[[ MATERIAL FOR THE TASK open ]]

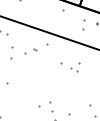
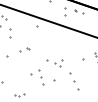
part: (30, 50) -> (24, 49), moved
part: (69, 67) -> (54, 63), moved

[[ MATERIAL FOR THE TASK closed ]]
[[ MATERIAL FOR THE TASK open ]]

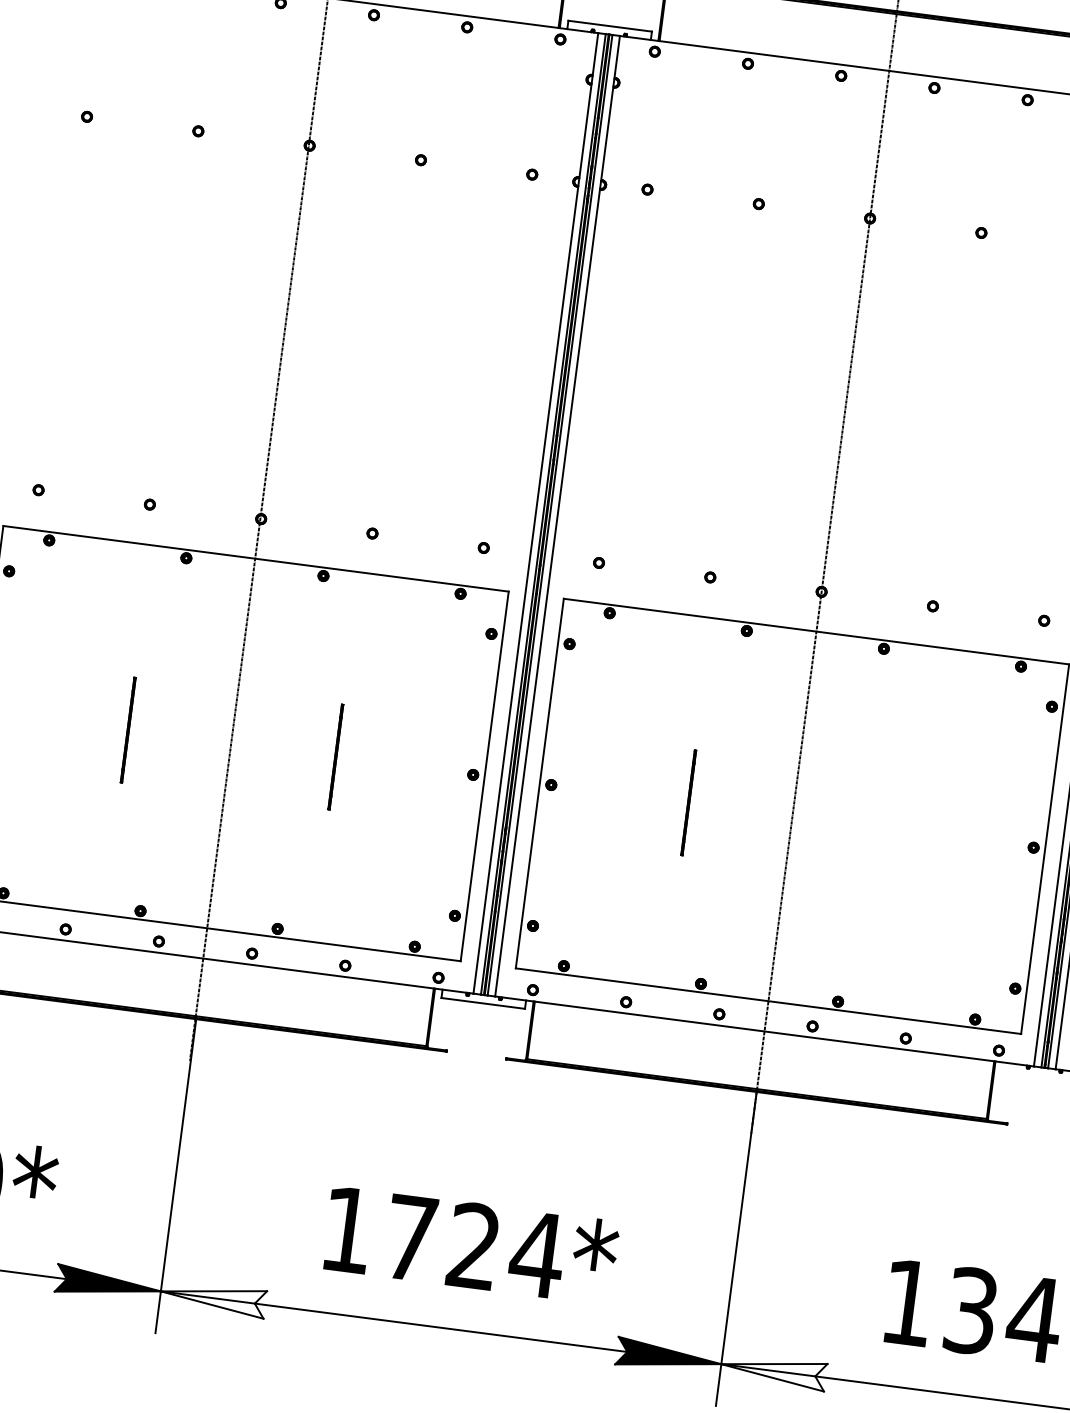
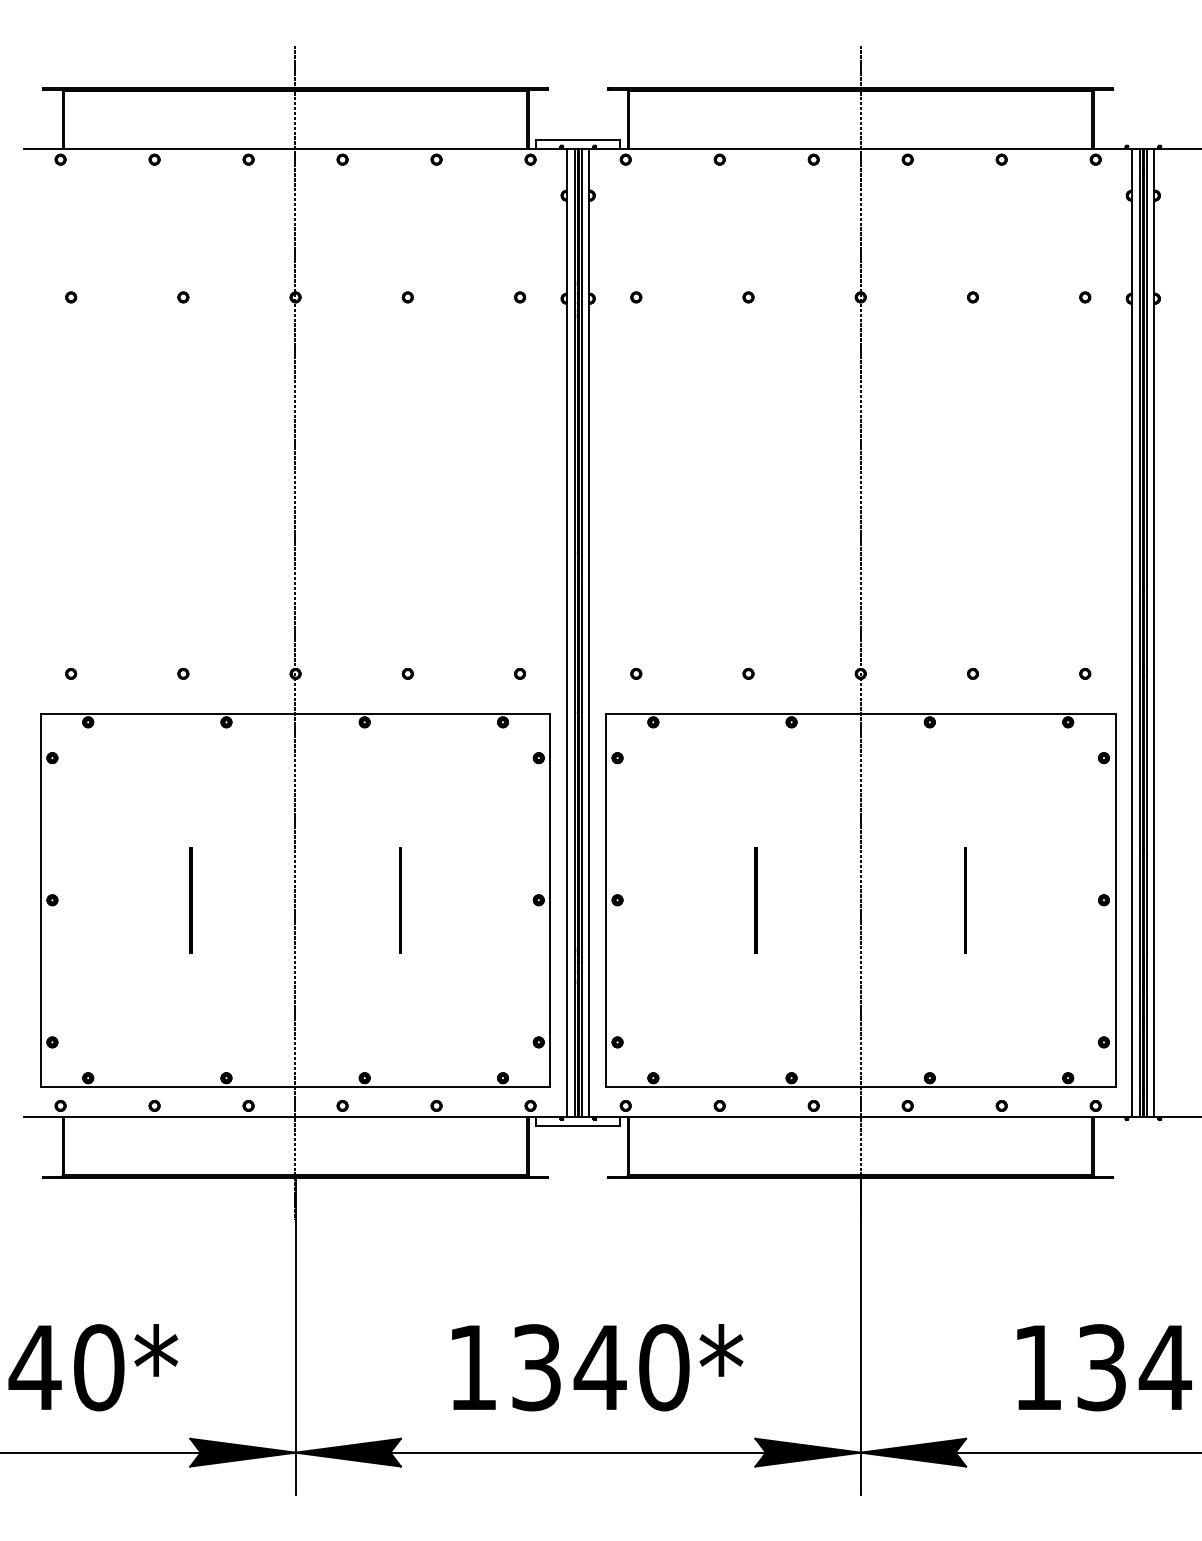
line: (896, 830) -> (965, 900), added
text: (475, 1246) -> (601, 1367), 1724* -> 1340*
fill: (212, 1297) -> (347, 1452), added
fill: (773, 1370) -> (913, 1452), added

[[ MATERIAL FOR THE TASK closed ]]

EXERCISE AIM >> Beginning with the line above that contains "text: (475, 1246)", copy each line exactly up to and including the line that contains "fill: (773, 1370) -> (913, 1452), added", and go no further.

FINAL ANSWER >>
text: (475, 1246) -> (601, 1367), 1724* -> 1340*
fill: (212, 1297) -> (347, 1452), added
fill: (773, 1370) -> (913, 1452), added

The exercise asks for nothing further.